Survey shows mostly positive impression of rural events

Though public hearings on the issue have often been contentious on both sides, a small survey conducted by Island County found most neighbors feel rural wineries and farms holding events next to them have either no impact or a positive one to their property.

As part of an update to rural event regulations, staff sent out a survey to 89 people who live within 300 feet of businesses with a temporary event permit. Results were presented to the Island County Planning Commission Monday.

Of the 42 that responded, 33 percent said the wineries or farms had a positive impact on their property and 28 percent had little to no impact.

These temporary event permit holders are allowed to hold 10 events per year with up to 150 people in attendance. County planning staff are in the process of updating code for events in rural-zoned areas. There have been some vocal opponents to any events taking place in rural-zoned areas, largely made by neighbors to existing wineries.

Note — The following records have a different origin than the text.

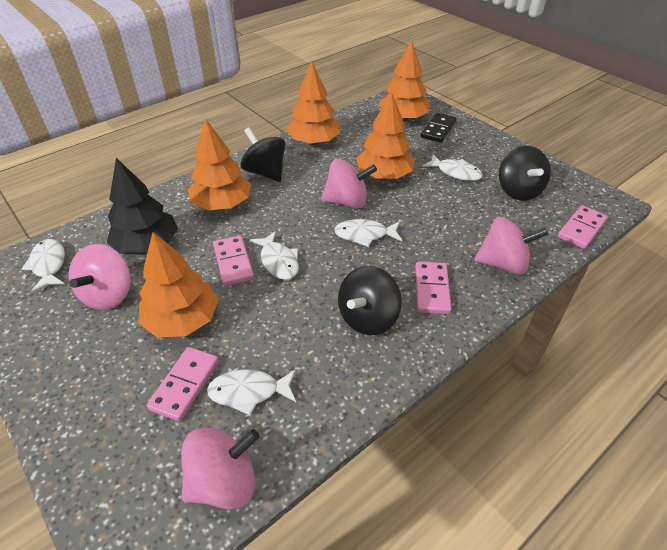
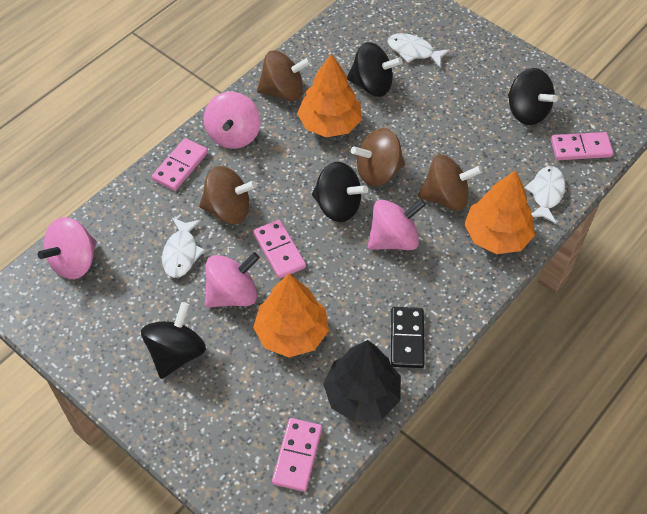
black spinning top: 3 -> 4
brown spinning top: 0 -> 4
orange tree: 5 -> 3
white fish: 5 -> 3

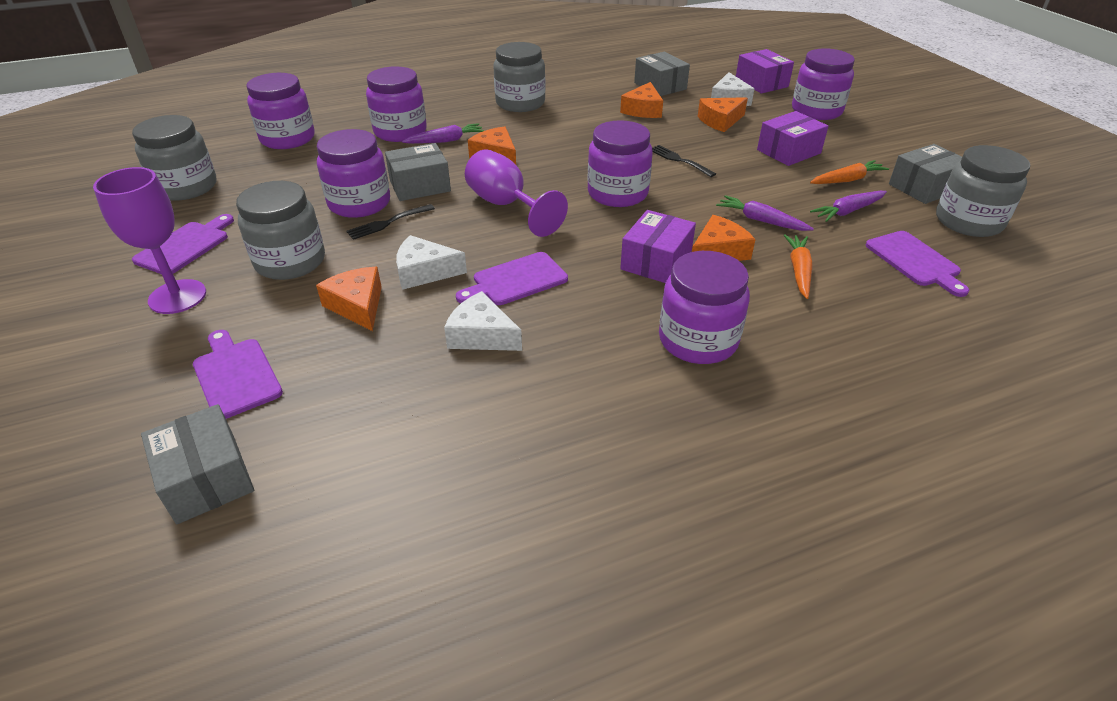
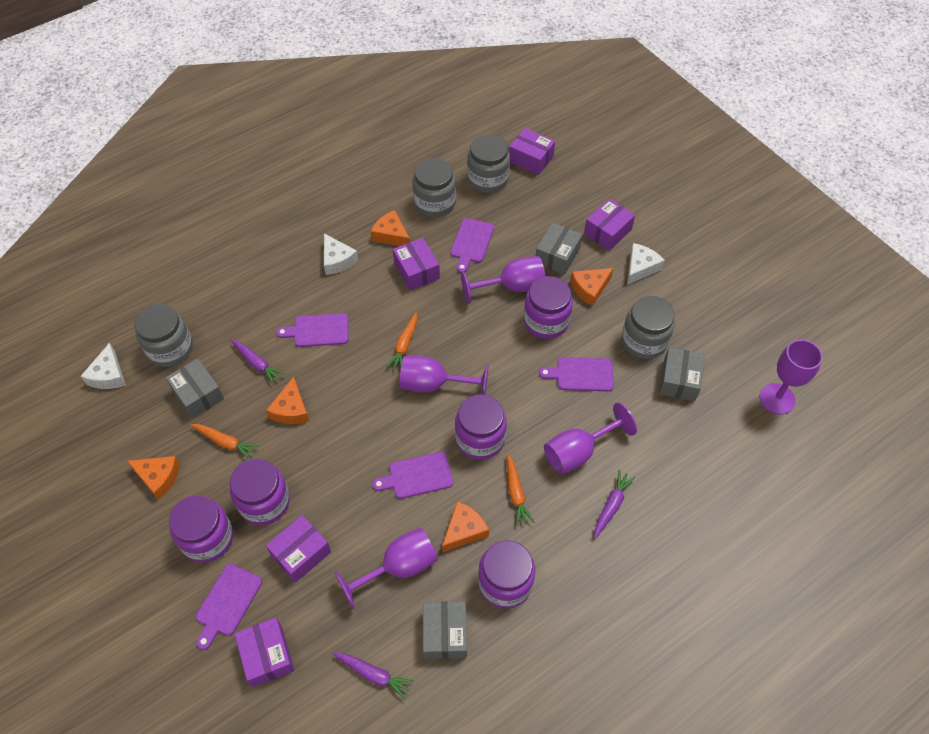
black fork: 2 -> 0
orange carrot: 2 -> 3
purple box: 3 -> 5
purple cutting board: 4 -> 5
purple goblet: 2 -> 5
purple jar: 6 -> 5

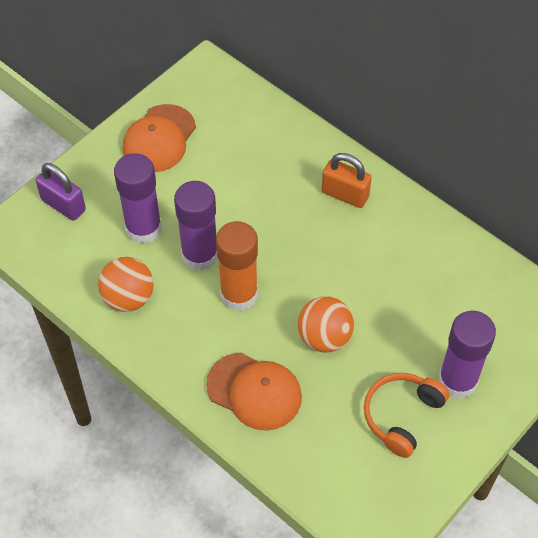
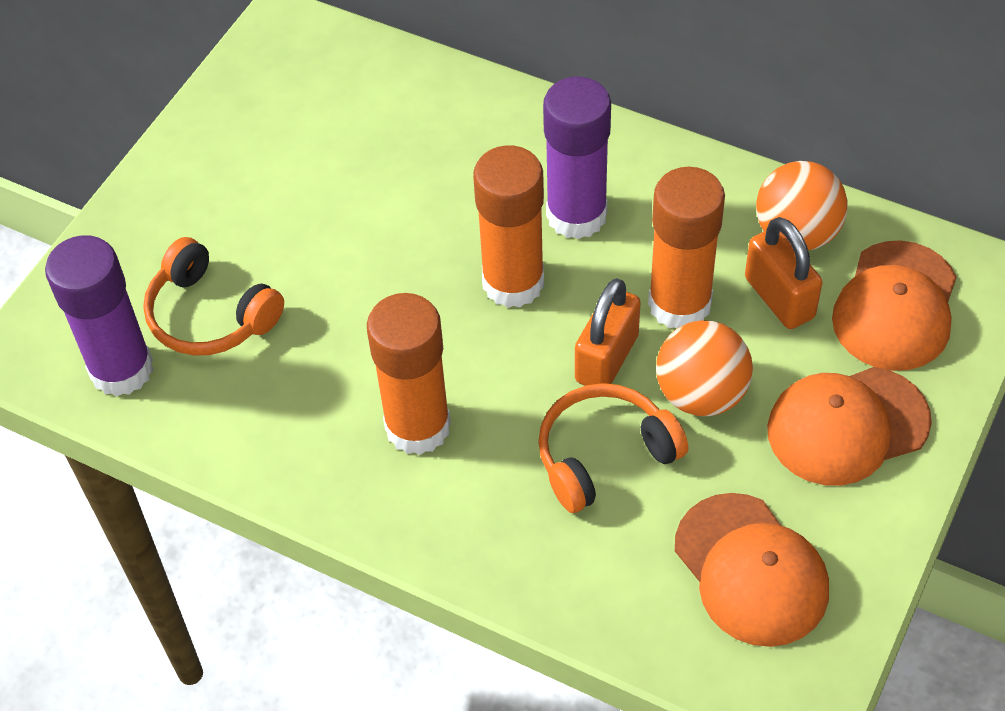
orange cap: 2 -> 3
orange glue stick: 1 -> 3
orange headphones: 1 -> 2
orange padlock: 1 -> 2
purple glue stick: 3 -> 2
purple padlock: 1 -> 0

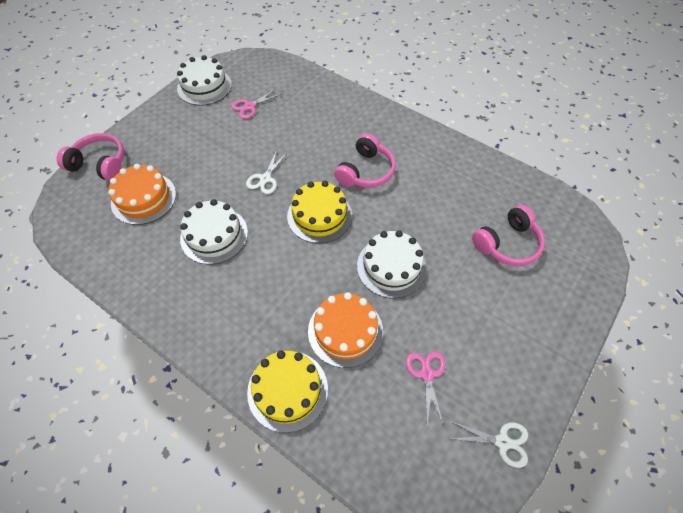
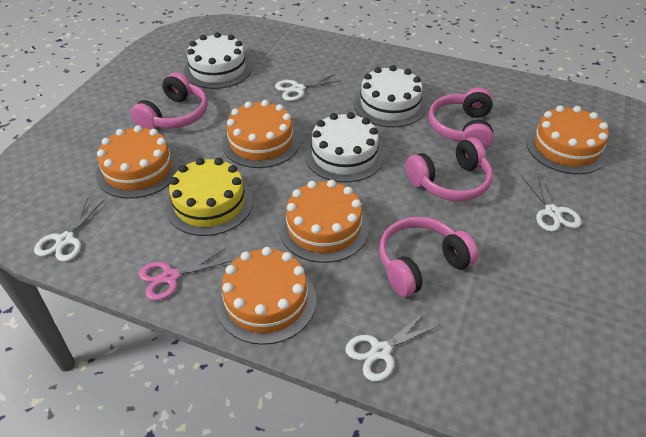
orange cake: 2 -> 5
pink headphones: 3 -> 4
pink scissors: 2 -> 1
white scissors: 2 -> 4
yellow cake: 2 -> 1

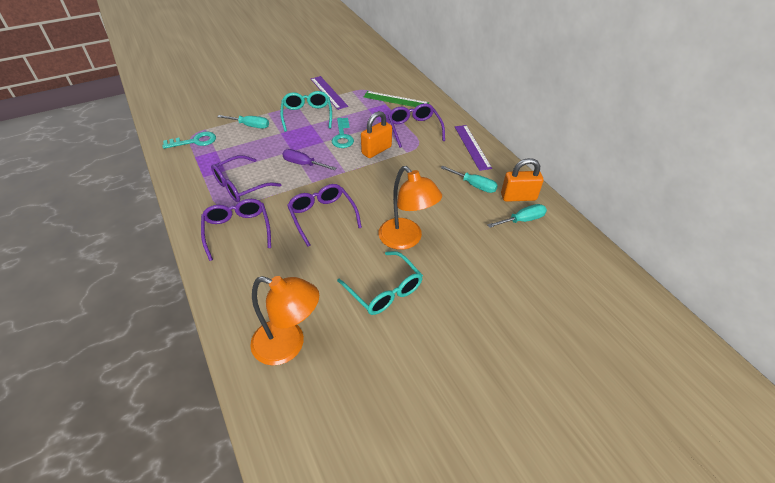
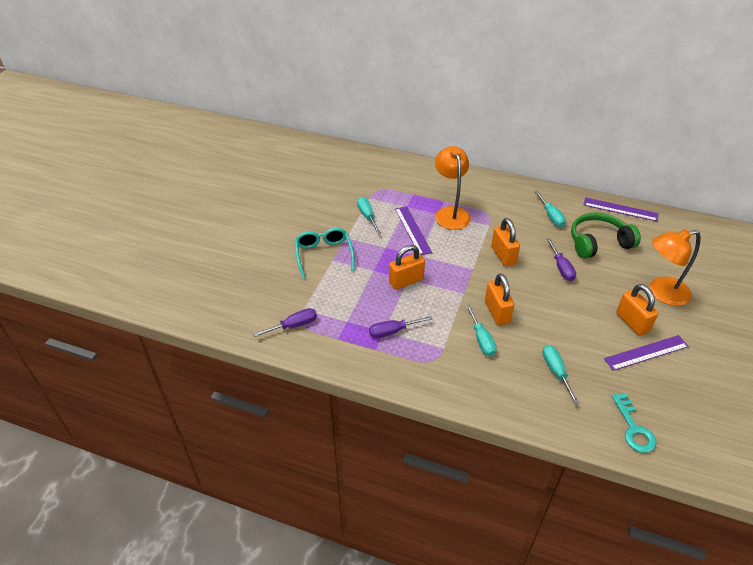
green headphones: 0 -> 1
green ruler: 1 -> 0
orange padlock: 2 -> 4
purple glasses: 4 -> 0
purple ruler: 2 -> 3
purple screwdriver: 1 -> 3
turquoise glasses: 2 -> 1
turquoise key: 2 -> 1
turquoise screwdriver: 3 -> 4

In the survey, 18 percent of respondents said the neighboring event holder had a negative impact on their property. Most took issue with the noise, especially amplified music, and traffic that come with events.

An analysis of where the respondents lived and their survey responses found those that lived closest and had the least amount of screening were the most likely to report negative impacts, according to planning staff.

Assistant Planning Director Beverly Mesa-Zendt told the planning commission that as she writes the code she will recommend increased sound mitigation, which includes fences or walls and vegetation, where event holders are in closer proximity to their neighbors. Mitigation efforts would be determined on a case-by-case basis, she said.

The proposed regulations would continue to allow wineries and other rural event holders to host 10 events per year of between 50 and 150 people. Events with fewer than 50 people that are held inside without music loud enough to be heard by neighbors would be exempt and not count toward the 10 per year.

The draft code language for rural events has not been written yet and will be addressed more thoroughly after code related to wineries, cideries and distilleries in rural areas is adopted, which is planned for mid August.